The mother of Judge Bradley, née Sarah Smith, daughter of Jonathan K. Smith, of Haverhill, Mass., was the grand-daughter of Rev. Hezekiah Smith, D.D., one of the chaplains of the Revolutionary army, and a minister of most beneficent influence on the patriot soldiery in the field, as well as upon their families and friends at home. Dr. Smith was one of the Fellows of Brown University for more than forty years, and laid that venerable institution under obligations to perpetual gratitude by his disinterested and useful labors for its sustenance and endowment.
The intimate connection of his maternal great-grandfather with Brown University, determined young Bradley to seek collegiate instruction within its halls rather than in those of Harvard University. The same determination issued in permanent relations to Rhode Island as one of her most prominent citizens and cherished sons. Preparation for matriculation at Brown was obtained in the Boston Latin
School. His entrance upon study in the university was in the year 1834. Four years subsequent to that date he graduated with the diploma of A.B. The degree of A.M. was afterward received in due course.

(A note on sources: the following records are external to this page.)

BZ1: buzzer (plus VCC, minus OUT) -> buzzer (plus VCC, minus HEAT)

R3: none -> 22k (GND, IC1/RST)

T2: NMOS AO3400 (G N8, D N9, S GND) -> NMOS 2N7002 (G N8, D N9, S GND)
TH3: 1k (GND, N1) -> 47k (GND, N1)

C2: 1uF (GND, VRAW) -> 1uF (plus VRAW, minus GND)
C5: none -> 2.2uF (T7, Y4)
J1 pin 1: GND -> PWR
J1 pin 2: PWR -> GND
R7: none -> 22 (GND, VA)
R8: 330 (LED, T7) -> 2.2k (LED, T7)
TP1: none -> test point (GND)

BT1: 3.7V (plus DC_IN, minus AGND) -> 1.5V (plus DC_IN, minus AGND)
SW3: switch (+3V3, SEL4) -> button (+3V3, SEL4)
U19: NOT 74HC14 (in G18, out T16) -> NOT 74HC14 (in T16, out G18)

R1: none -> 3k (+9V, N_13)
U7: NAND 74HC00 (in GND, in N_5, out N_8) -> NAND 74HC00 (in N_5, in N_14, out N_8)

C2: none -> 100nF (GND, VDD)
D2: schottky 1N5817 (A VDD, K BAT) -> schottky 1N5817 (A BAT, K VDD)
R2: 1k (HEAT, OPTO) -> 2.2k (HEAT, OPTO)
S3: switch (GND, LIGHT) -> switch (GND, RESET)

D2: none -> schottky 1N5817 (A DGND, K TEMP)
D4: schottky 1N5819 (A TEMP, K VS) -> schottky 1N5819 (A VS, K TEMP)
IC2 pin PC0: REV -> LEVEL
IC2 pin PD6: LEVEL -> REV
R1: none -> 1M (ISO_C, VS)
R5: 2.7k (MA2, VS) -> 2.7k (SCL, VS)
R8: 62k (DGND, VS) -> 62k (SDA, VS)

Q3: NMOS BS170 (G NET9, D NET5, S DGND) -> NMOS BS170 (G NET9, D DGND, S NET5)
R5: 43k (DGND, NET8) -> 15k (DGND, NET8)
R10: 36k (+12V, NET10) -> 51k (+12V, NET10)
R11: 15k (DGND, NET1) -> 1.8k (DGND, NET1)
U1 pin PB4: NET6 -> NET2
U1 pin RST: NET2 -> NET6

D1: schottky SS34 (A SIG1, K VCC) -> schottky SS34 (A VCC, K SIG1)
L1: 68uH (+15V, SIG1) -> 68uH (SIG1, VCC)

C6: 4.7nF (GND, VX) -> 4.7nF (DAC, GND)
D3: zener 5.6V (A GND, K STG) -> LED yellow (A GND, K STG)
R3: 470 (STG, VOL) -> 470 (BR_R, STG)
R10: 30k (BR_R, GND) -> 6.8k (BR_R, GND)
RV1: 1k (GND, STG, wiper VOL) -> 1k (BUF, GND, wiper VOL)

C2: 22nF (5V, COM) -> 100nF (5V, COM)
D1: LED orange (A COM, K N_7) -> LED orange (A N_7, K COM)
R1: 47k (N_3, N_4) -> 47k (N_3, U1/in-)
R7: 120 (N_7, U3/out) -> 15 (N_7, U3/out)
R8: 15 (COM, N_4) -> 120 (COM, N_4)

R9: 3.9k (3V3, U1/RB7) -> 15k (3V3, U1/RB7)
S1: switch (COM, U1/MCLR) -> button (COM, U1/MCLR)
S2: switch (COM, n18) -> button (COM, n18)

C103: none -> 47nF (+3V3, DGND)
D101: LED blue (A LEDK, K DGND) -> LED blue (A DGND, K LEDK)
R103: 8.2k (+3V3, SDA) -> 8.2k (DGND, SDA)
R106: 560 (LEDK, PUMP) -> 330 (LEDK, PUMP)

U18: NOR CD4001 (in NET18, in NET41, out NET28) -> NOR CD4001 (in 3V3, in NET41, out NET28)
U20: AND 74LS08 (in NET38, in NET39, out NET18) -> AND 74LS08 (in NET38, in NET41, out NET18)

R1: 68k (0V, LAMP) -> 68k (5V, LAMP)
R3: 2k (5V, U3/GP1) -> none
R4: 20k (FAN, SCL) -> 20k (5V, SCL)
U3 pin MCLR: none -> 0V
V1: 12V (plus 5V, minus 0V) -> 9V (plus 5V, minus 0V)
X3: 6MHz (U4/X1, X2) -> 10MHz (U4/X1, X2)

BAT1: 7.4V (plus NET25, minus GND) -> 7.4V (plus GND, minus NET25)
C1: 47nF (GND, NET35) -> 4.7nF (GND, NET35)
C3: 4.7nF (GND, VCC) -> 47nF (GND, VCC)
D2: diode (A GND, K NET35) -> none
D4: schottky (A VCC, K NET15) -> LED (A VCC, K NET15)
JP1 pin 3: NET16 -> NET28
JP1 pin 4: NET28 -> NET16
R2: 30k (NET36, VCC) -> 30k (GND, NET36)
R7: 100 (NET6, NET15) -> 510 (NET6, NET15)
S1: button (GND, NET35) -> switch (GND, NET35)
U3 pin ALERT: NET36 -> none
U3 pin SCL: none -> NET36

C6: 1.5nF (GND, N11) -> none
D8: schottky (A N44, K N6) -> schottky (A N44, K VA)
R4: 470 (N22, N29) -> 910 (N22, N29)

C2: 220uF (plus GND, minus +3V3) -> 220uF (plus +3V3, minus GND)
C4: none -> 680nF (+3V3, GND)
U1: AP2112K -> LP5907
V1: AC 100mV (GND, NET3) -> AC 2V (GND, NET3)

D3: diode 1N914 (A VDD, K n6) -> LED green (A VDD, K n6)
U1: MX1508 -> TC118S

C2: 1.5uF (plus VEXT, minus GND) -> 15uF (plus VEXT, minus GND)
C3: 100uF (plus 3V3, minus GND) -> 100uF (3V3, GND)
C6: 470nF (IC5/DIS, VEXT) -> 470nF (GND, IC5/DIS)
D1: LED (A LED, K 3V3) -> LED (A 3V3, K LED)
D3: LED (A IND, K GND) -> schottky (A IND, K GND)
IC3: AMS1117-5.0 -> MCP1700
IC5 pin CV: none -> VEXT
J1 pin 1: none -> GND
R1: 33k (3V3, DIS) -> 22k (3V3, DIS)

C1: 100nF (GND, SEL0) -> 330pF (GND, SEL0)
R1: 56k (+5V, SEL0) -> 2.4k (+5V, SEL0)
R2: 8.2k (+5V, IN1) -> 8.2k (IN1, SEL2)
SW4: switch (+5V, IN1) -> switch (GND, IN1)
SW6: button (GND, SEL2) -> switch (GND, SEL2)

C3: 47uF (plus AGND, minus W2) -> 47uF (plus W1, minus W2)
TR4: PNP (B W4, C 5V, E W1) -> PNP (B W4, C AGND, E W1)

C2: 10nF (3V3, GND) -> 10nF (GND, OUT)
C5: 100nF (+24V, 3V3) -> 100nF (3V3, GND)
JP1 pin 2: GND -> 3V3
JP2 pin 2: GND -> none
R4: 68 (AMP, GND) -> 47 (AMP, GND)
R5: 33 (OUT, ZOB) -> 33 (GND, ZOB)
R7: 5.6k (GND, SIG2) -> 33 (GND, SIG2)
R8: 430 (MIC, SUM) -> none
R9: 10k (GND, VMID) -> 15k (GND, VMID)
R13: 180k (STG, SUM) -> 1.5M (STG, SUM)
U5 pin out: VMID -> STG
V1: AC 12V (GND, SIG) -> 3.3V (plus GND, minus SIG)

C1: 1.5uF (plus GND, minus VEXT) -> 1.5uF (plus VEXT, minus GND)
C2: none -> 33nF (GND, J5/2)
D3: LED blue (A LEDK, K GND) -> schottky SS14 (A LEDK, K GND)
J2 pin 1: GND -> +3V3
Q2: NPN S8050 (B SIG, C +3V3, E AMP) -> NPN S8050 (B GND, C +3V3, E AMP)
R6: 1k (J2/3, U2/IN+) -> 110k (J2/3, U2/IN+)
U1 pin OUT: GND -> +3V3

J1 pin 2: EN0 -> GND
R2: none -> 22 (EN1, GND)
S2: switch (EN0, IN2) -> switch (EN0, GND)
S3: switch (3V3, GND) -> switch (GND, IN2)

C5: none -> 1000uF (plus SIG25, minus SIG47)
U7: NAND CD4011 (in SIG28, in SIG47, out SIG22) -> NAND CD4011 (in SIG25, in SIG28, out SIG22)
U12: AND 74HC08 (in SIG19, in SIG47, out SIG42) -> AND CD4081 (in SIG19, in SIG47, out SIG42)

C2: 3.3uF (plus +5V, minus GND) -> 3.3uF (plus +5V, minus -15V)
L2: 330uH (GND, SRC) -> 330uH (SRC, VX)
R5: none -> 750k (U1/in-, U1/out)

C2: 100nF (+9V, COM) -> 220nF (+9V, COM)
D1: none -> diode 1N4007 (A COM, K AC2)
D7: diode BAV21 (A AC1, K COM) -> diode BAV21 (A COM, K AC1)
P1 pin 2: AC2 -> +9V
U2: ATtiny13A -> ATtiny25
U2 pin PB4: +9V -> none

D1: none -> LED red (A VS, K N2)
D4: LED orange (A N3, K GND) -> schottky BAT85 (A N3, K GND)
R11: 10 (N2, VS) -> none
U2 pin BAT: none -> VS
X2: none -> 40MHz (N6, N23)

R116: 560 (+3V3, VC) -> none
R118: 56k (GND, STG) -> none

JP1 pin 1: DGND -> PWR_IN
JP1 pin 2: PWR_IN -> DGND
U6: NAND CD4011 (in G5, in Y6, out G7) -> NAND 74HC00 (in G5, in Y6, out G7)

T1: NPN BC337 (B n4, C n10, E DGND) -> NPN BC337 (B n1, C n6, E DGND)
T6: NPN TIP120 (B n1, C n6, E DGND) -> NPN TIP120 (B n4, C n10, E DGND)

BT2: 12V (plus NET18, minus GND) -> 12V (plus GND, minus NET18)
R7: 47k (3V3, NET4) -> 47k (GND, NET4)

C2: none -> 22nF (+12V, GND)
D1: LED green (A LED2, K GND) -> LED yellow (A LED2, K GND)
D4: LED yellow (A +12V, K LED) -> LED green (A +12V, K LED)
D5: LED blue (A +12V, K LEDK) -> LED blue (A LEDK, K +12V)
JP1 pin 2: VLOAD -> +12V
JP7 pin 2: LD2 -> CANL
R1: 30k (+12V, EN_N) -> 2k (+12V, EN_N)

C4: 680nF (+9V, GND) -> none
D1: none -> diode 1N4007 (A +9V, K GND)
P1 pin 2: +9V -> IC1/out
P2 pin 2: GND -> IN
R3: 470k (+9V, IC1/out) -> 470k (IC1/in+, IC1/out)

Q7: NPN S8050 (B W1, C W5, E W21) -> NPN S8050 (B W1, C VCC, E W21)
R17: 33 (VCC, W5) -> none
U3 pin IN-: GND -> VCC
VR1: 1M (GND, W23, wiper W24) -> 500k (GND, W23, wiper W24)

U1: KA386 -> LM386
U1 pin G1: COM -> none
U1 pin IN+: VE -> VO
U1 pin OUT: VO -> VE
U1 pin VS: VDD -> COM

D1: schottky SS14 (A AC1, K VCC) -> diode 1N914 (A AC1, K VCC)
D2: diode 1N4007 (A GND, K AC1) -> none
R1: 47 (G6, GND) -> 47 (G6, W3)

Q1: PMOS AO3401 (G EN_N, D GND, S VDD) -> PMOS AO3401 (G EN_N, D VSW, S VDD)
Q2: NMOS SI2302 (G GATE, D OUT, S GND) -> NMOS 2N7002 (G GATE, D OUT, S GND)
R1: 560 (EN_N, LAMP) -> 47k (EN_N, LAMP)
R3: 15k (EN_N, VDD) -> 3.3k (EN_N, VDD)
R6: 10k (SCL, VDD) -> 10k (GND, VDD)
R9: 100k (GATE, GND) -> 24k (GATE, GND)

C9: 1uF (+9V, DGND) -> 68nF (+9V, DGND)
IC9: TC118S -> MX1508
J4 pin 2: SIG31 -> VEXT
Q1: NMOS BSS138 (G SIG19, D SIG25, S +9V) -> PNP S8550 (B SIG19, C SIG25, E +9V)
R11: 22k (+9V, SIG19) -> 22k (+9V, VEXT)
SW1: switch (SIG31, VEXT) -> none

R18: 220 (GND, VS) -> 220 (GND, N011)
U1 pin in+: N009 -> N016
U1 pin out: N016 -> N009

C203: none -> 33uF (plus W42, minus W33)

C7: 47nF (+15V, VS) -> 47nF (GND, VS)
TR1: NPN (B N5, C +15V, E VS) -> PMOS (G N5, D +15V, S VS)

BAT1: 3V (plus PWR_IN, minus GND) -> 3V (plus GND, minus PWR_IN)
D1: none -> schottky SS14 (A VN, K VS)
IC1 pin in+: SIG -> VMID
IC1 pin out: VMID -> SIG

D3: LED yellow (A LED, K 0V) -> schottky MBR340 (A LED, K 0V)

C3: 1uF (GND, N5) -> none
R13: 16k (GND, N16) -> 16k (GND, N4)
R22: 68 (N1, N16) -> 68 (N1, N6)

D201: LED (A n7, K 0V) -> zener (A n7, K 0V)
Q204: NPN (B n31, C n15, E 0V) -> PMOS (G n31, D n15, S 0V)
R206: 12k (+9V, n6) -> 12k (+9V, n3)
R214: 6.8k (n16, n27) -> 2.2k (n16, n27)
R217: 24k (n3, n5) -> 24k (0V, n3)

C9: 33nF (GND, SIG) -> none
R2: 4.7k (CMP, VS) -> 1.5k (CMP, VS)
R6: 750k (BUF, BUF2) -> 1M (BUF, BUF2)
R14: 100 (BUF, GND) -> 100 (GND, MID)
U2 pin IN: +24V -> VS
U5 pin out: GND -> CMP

Several of the first of Mr. Bradley's post-graduate years were spent as tutor in the service of his Alma Mater. The legal profession, however, had stronger attractions than the educational. He entered the Harvard Law School, at Cam- bridge, Mass., and also studied in the law-office of Charles F. Tillinghast, Providence, R. I. Admitted to practice at the bar in 1841, he formed a business copartner- ship with his former preceptor, and maintained it for a number of years. The association was fortunate for both parties. Mr. Tillinghast is held in pleasant and respectful memory by many of the older citizens of the State for the simplicity of his manners, the diligence exhibited in professional pursuits, and the sterling probity of his character.
Politically, Judge Bradley has always been affiliated with the Democratic party. In 1854 he was elected as representative of the city of Providence to the Senate of Rhode Island, in which he materially aided the passage of an act of amnesty to all who were obnoxiously concerned in the Dorr Rebellion of 1842.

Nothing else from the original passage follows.